A combination of genetic algorithms and fuzzy rules for gene expression description
Arianna Consiglio, Istituto di Tecnologie Biomediche CNR - Bari
The advent of Next-Generation Sequencing technologies has revolutionized the study of DNA and RNA in biomedicine. The opportunity to investigate a whole genome (billions of nucleotides) or transcriptome (thousands of genes) with a single biotechnological assay has opened new experimental horizons and many computational issues. The study of the gene expression profiles (number of RNA copies active in cells) of biological samples has allowed to understand many molecular and cellular functions in fisiological and pathological conditions.
The analysis of gene expression data is a complex task, and many tools and pipelines are available to handle big sequencing datasets for case-control (bivariate) studies.
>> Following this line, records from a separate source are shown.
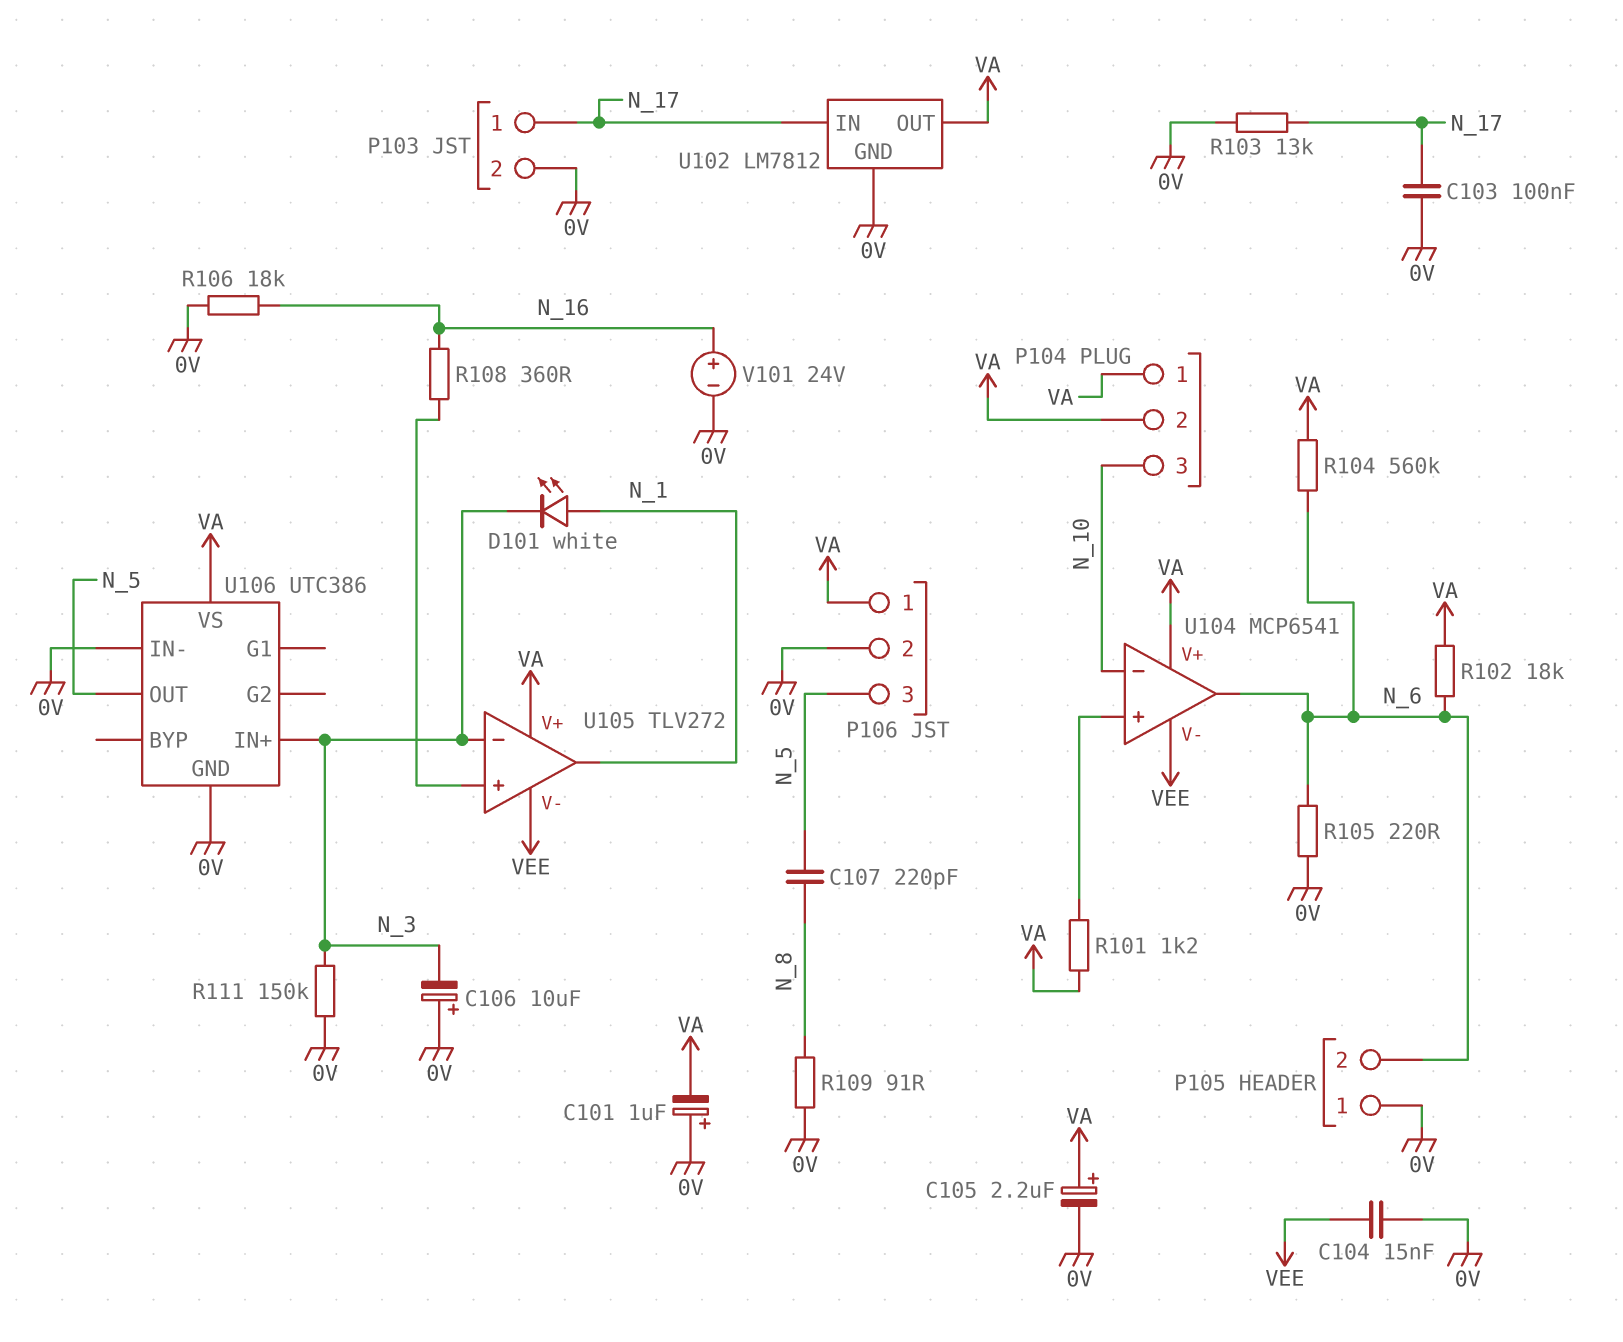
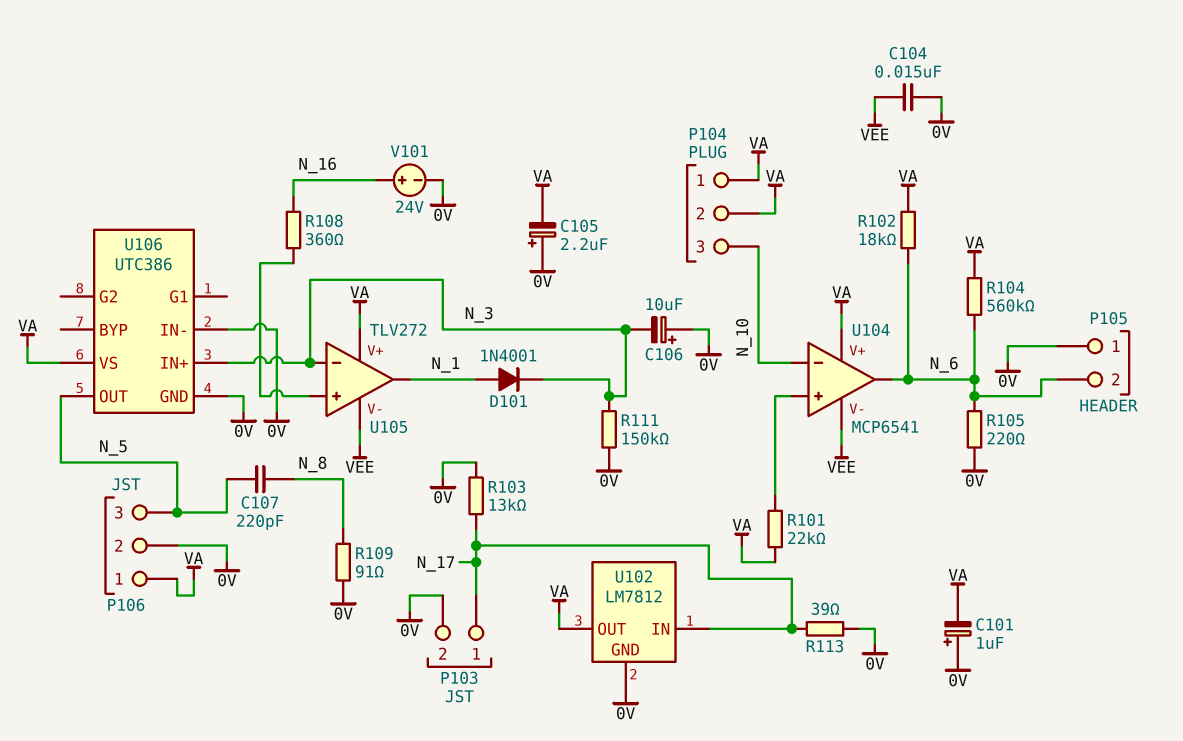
C103: 100nF (0V, N_17) -> none
C105: 2.2uF (plus VA, minus 0V) -> 2.2uF (plus 0V, minus VA)
D101: LED white (A N_1, K N_3) -> diode 1N4001 (A N_1, K N_3)
R101: 1.2k (U104/in+, VA) -> 22k (U104/in+, VA)
R106: 18k (0V, N_16) -> none
R113: none -> 39 (0V, N_17)

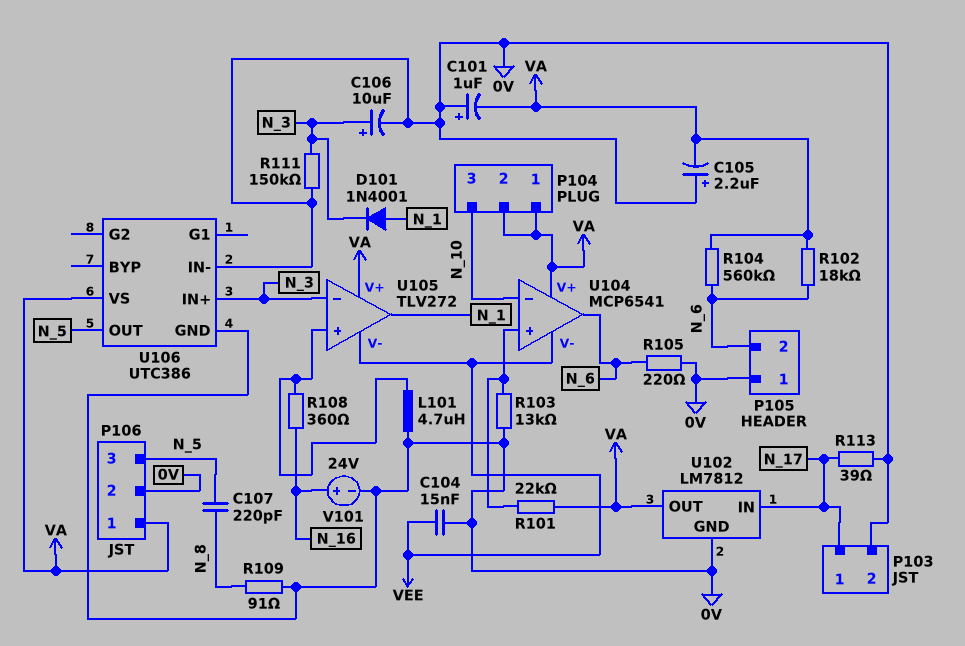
C106: 10uF (plus 0V, minus N_3) -> 10uF (plus N_3, minus 0V)
L101: none -> 4.7uH (0V, U105/in+)
R103: 13k (0V, N_17) -> 13k (0V, U104/in+)

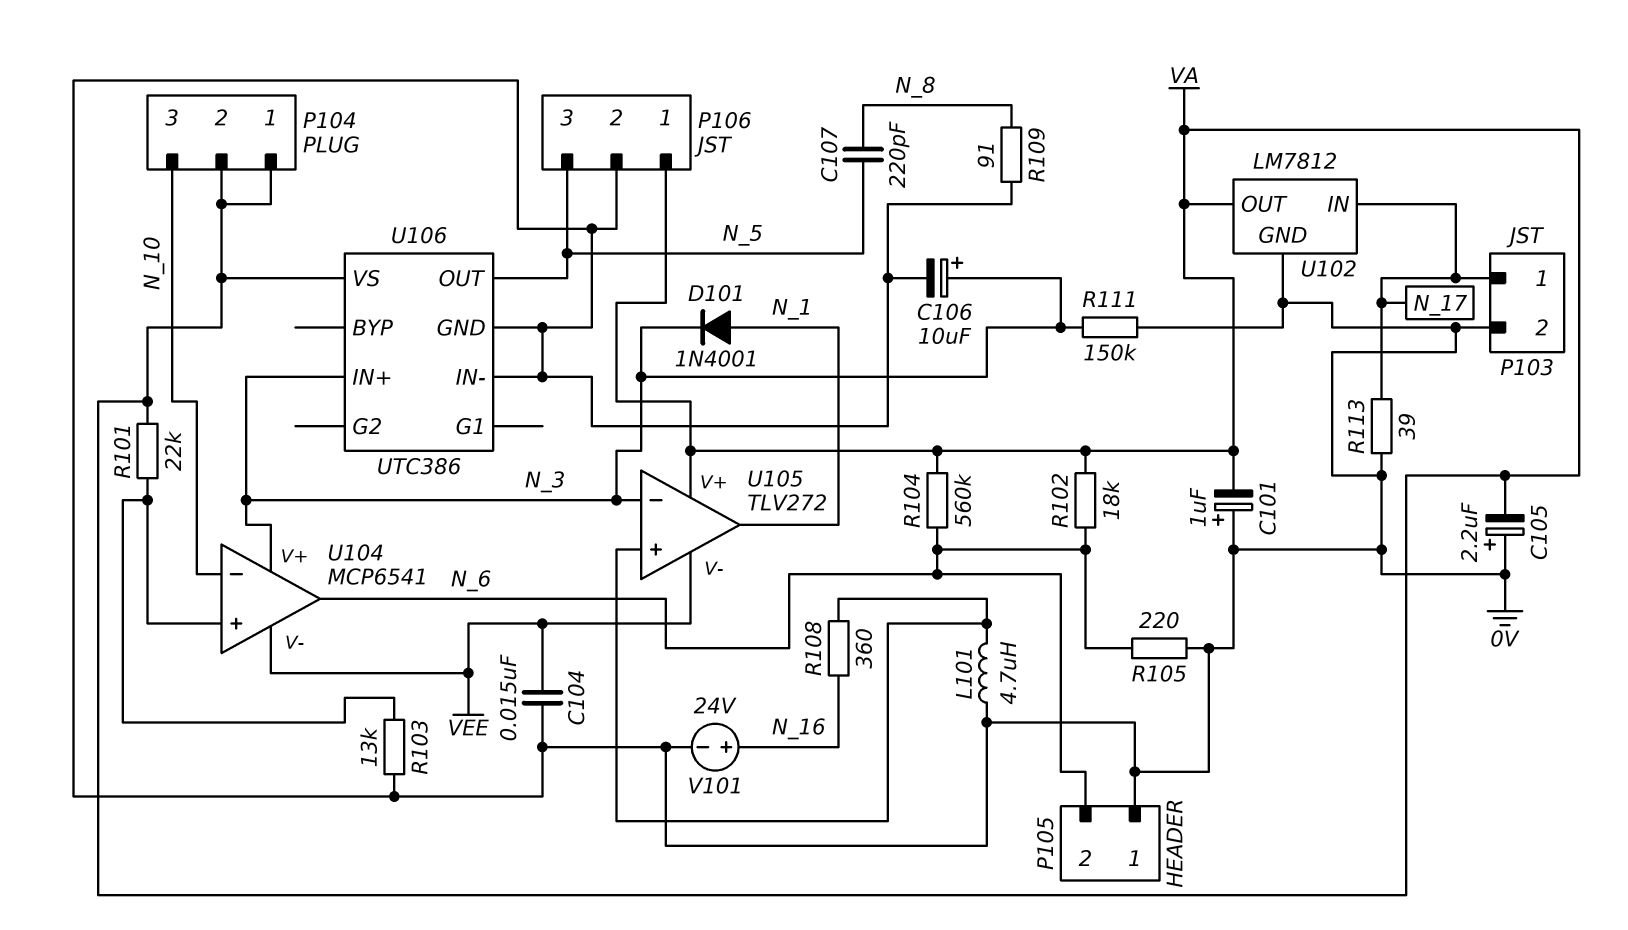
U104 pin V+: VA -> N_3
In some cases, such as pilot or exploratory studies, the researcher needs to compare more than two groups of samples consisting of a few replicates. Both standard statistical bioinformatic pipelines and innovative deep learning models are unsuitable for extracting interpretable patterns and information from such datasets.
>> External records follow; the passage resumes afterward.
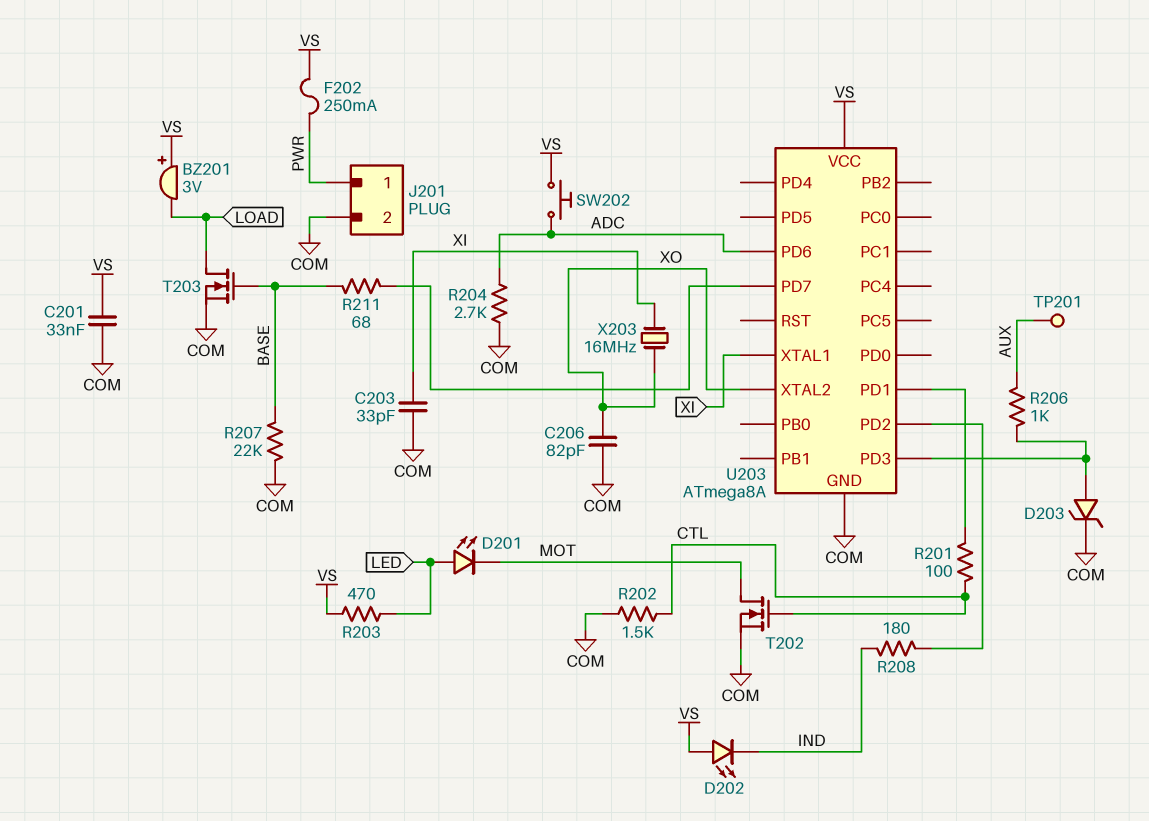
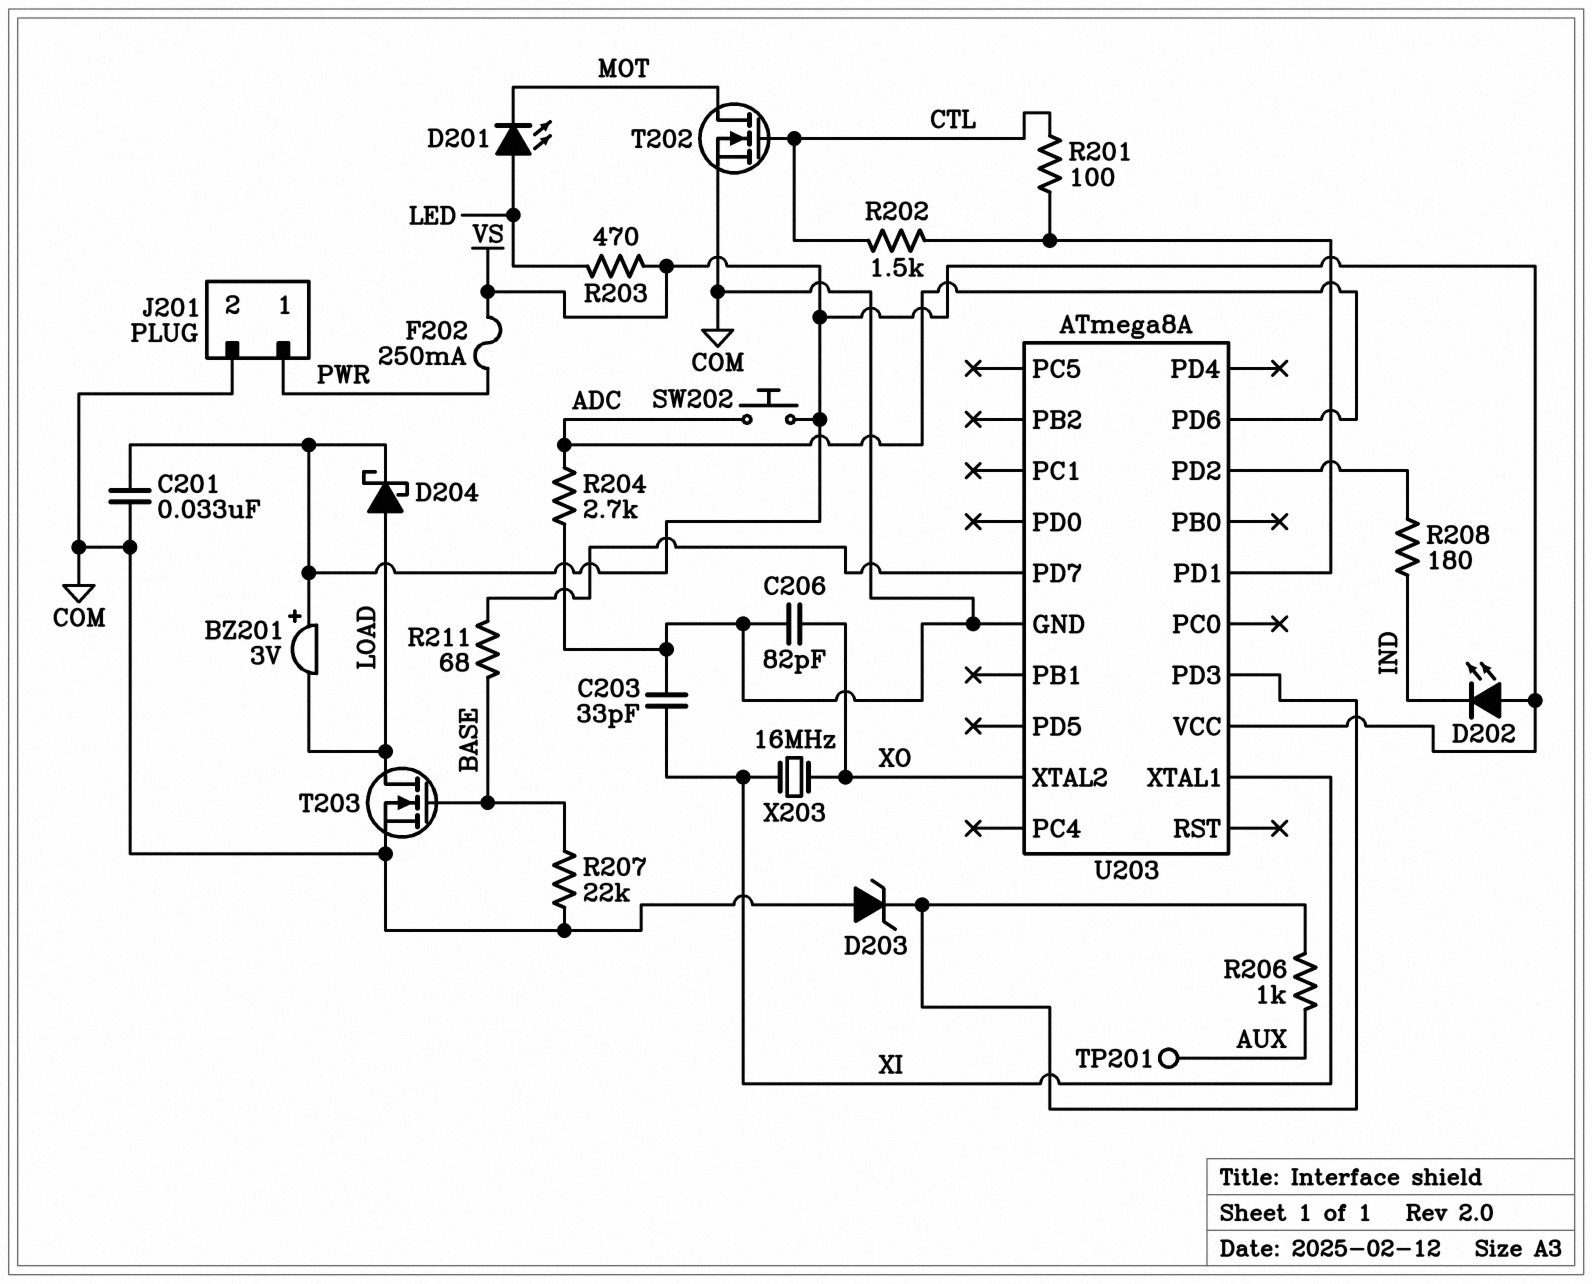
D203: zener (A U203/PD3, K COM) -> zener (A COM, K U203/PD3)
D204: none -> schottky (A LOAD, K VS)
R202: 1.5k (COM, CTL) -> 1.5k (CTL, U203/PD1)

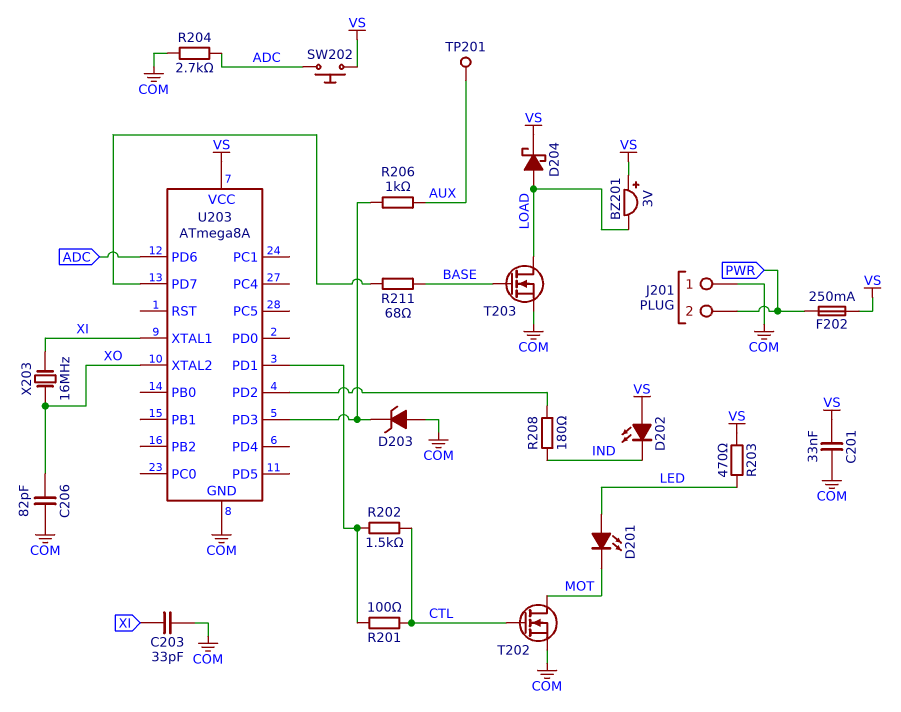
J201 pin 1: PWR -> COM
J201 pin 2: COM -> PWR
R207: 22k (BASE, COM) -> none

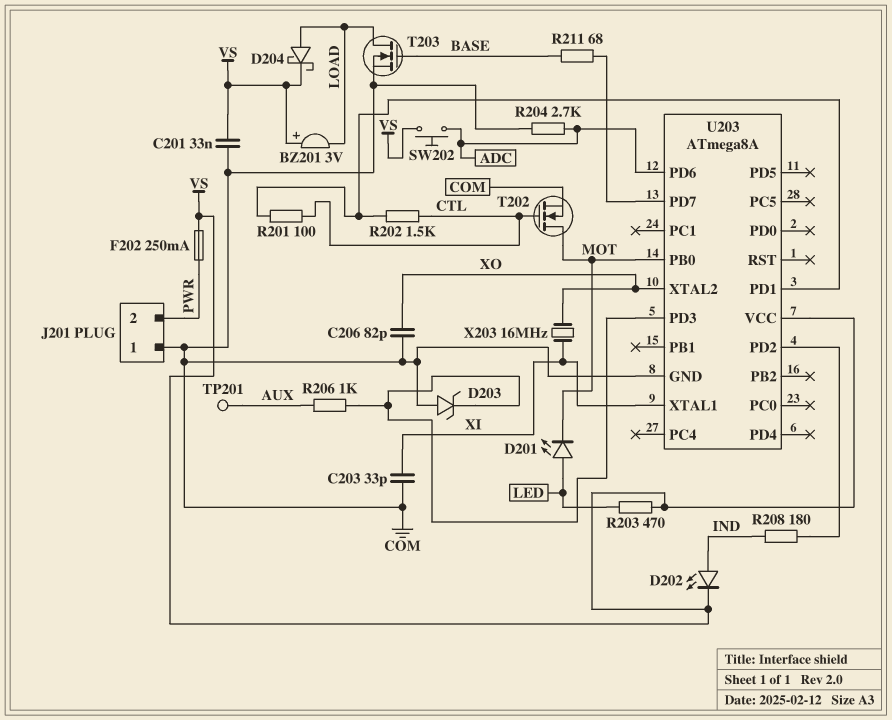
D202: LED (A VS, K IND) -> LED (A IND, K VS)
U203 pin PB0: none -> MOT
In this presentation, a combination of fuzzy rule systems and genetic algorithms is proposed for the analysis and description of gene expression variations in multiclass experiments. Genetic algorithms are used for the selection of genes and fuzzy rule-based systems for the classification task.
The method has been tested on an ovarian cancer dataset that contains the transcriptome of 21 human ovarian tissue samples from 12 cancer and 9 non-cancer samples, grouped into 6 diagnostic classes [1]. Due to the large number of classes and the low number of replicates for each class, this dataset is quite difficult to analyze with standard bioinformatic tools. After testing several parameters, the final model consists of 10 genes involved in the molecular pathways of cancer and 10 rules that correctly classify all samples.
[1] Consiglio, A., Casalino, G., Castellano, G., Grillo, G., Perlino, E., Vessio, G., Licciulli, F. (2021). Explaining Ovarian Cancer Gene Expression Profiles with Fuzzy Rules and Genetic Algorithms. Electronics, 10(4), 375.